Problem statement:
Every line of the entries below that carries the string "part" should be copied.

[[ Data shown open ]]

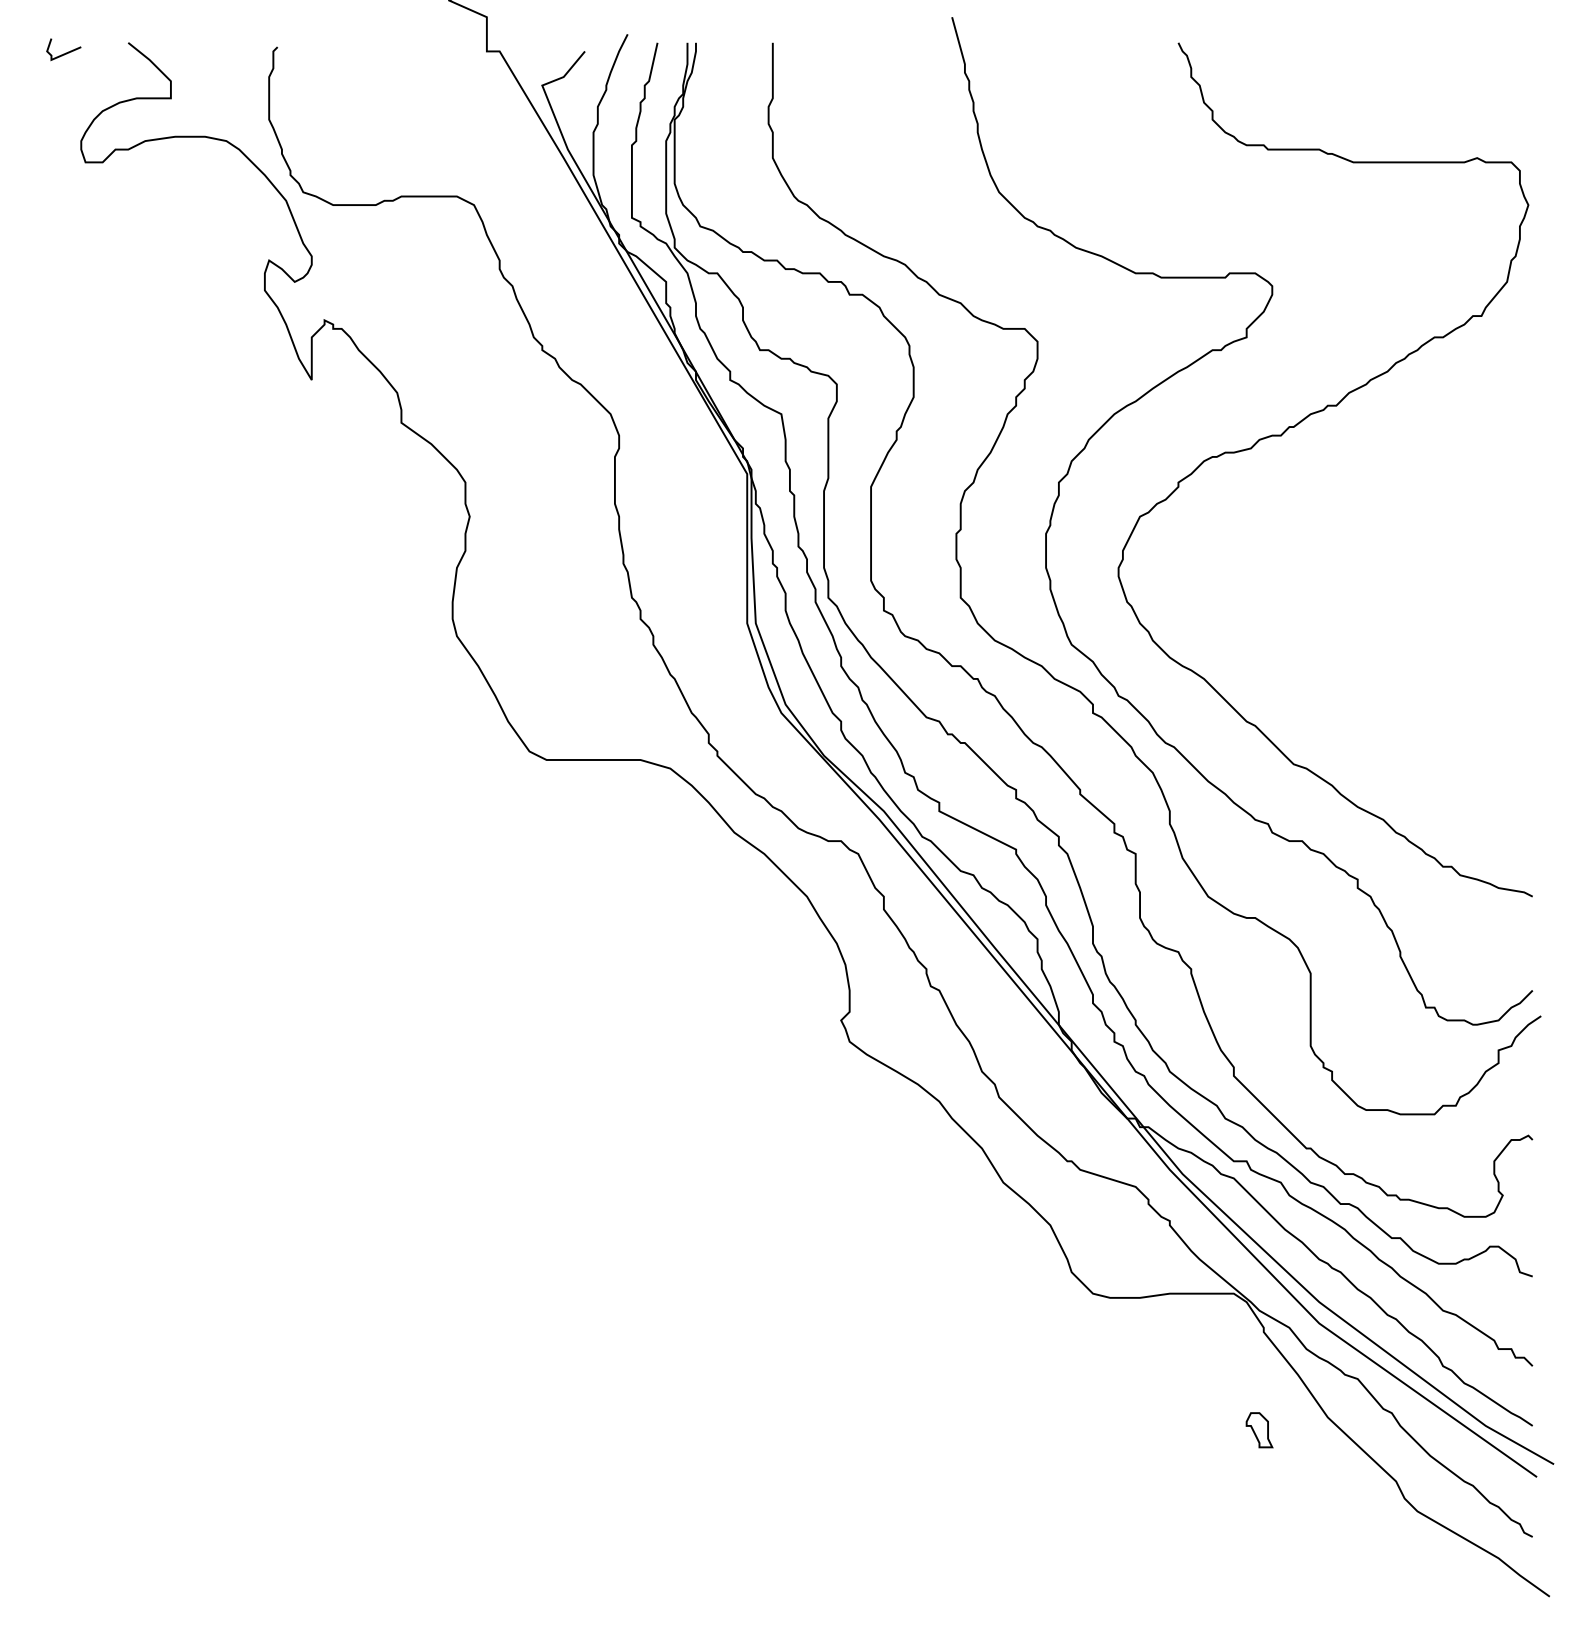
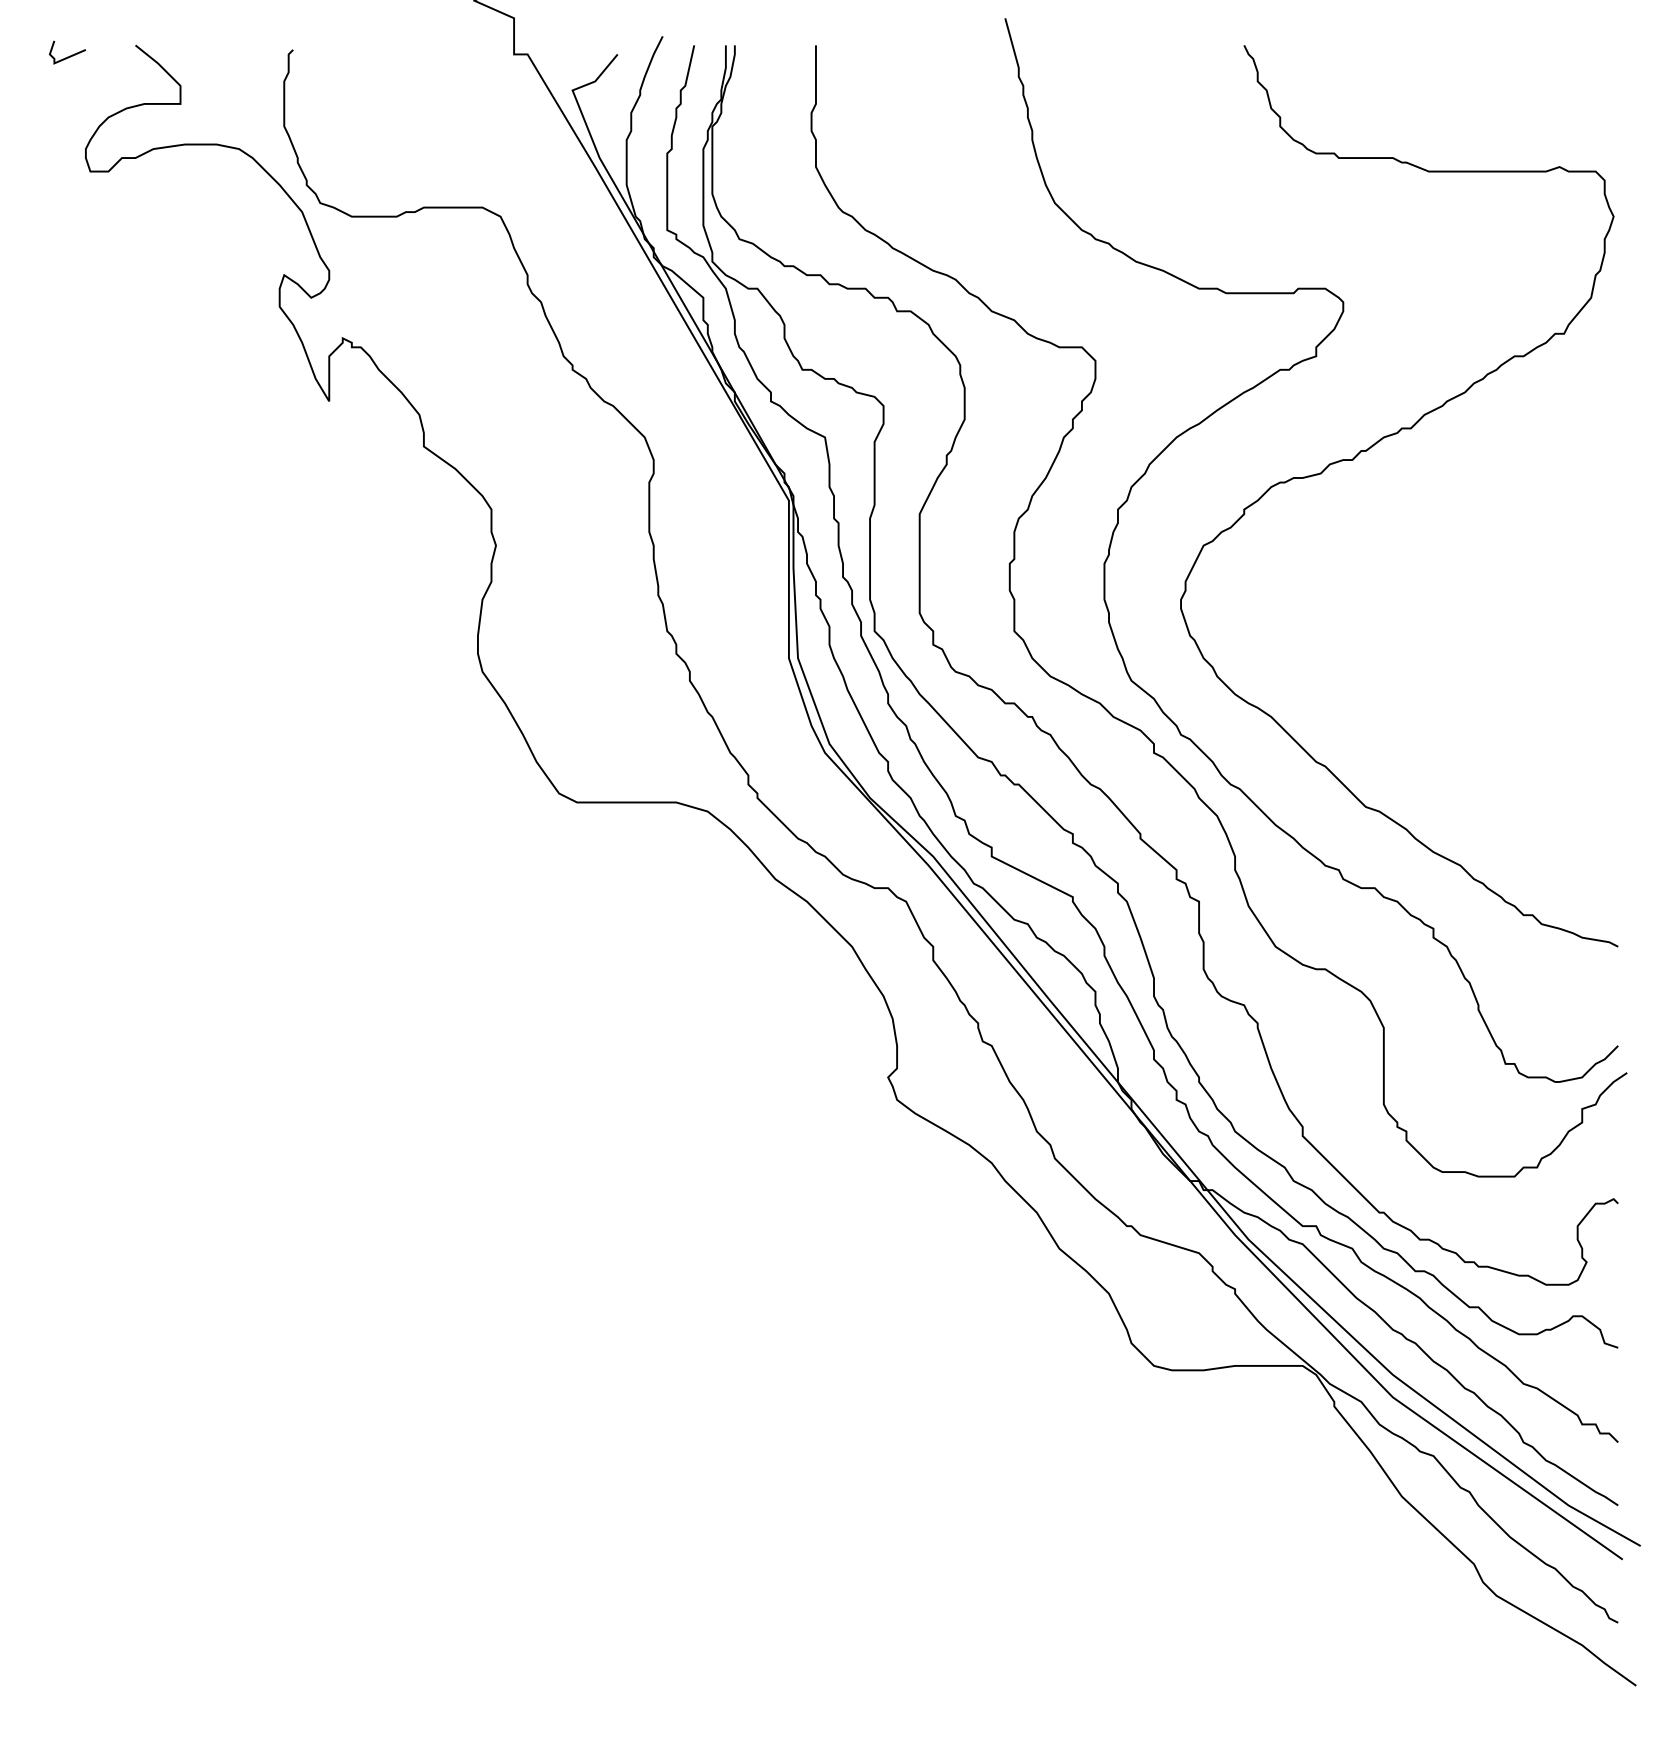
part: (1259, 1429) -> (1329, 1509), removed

[[ Data shown closed ]]
[[ Data shown open ]]

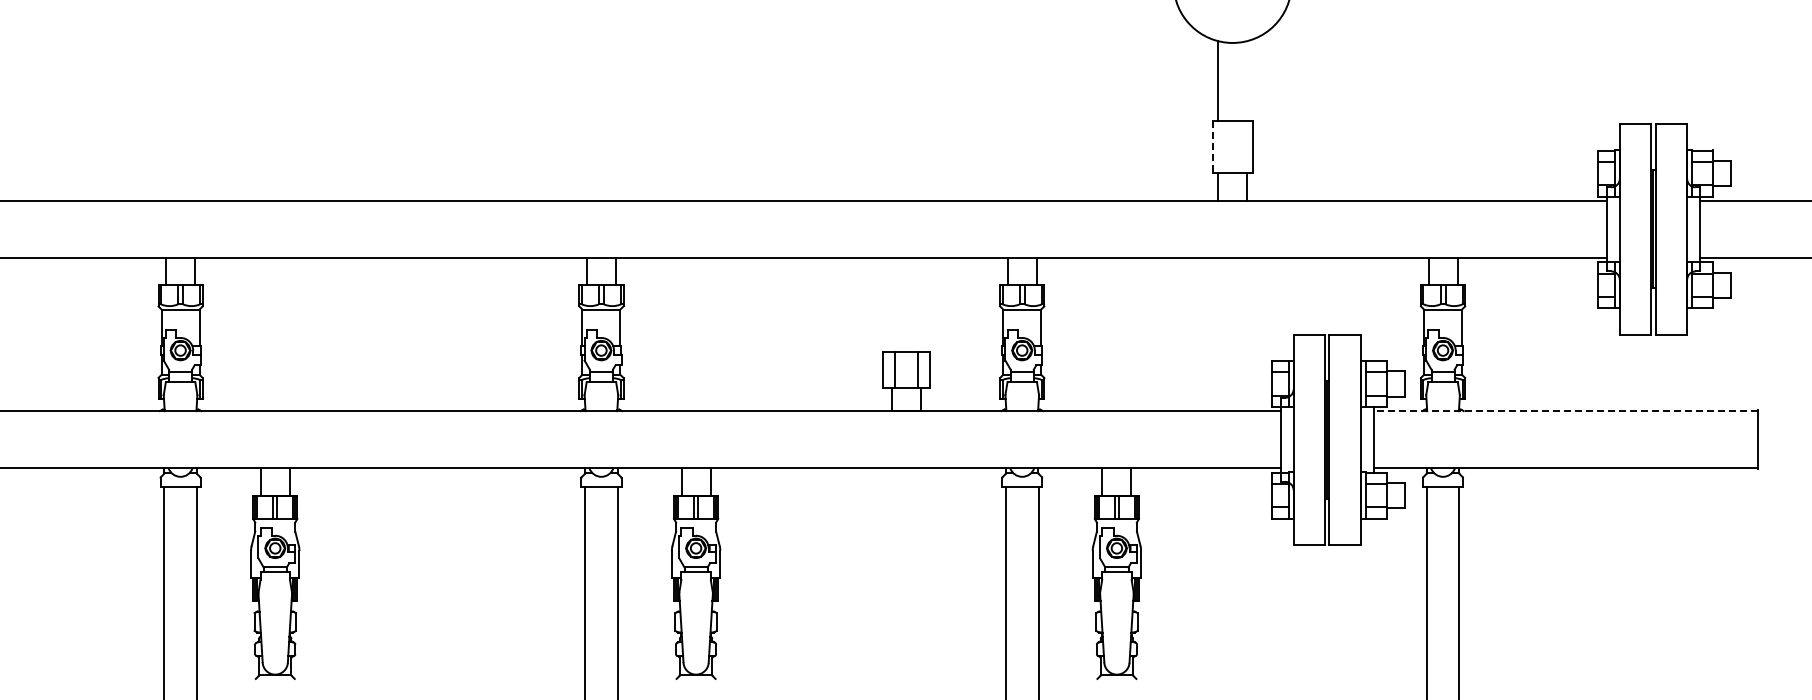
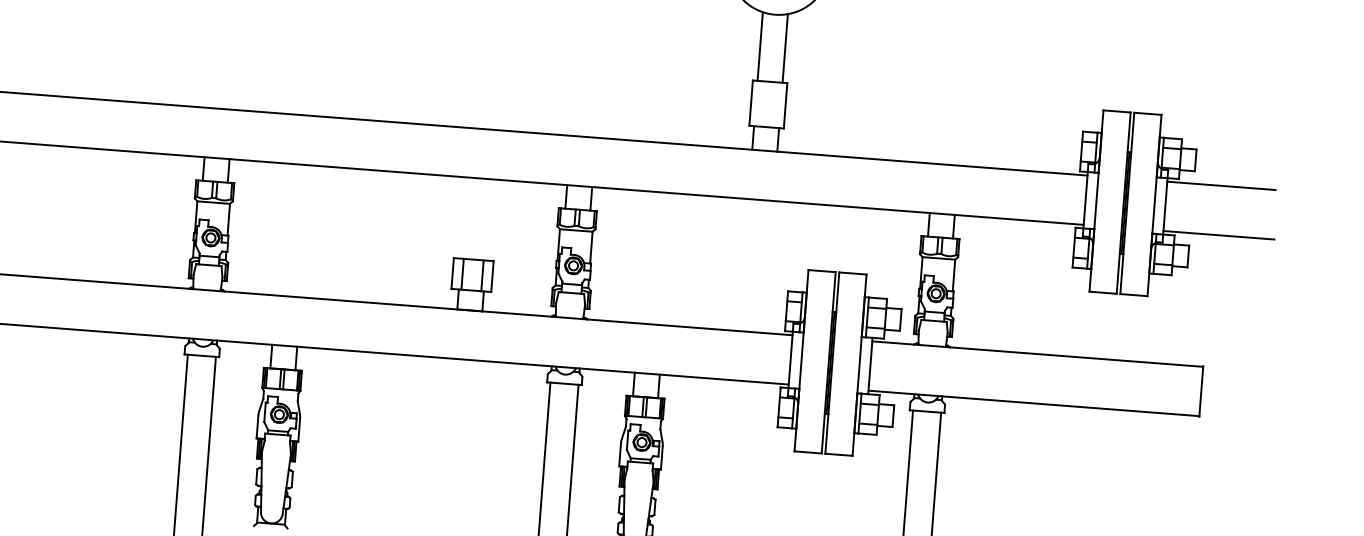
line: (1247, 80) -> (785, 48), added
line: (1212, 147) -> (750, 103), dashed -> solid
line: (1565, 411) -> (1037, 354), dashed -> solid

[[ Data shown closed ]]
[[ Data shown open ]]

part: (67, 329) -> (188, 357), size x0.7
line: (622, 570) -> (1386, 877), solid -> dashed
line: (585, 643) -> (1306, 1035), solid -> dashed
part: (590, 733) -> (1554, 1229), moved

[[ Data shown closed ]]

Finished task:
part: (1259, 1429) -> (1329, 1509), removed
part: (67, 329) -> (188, 357), size x0.7
part: (590, 733) -> (1554, 1229), moved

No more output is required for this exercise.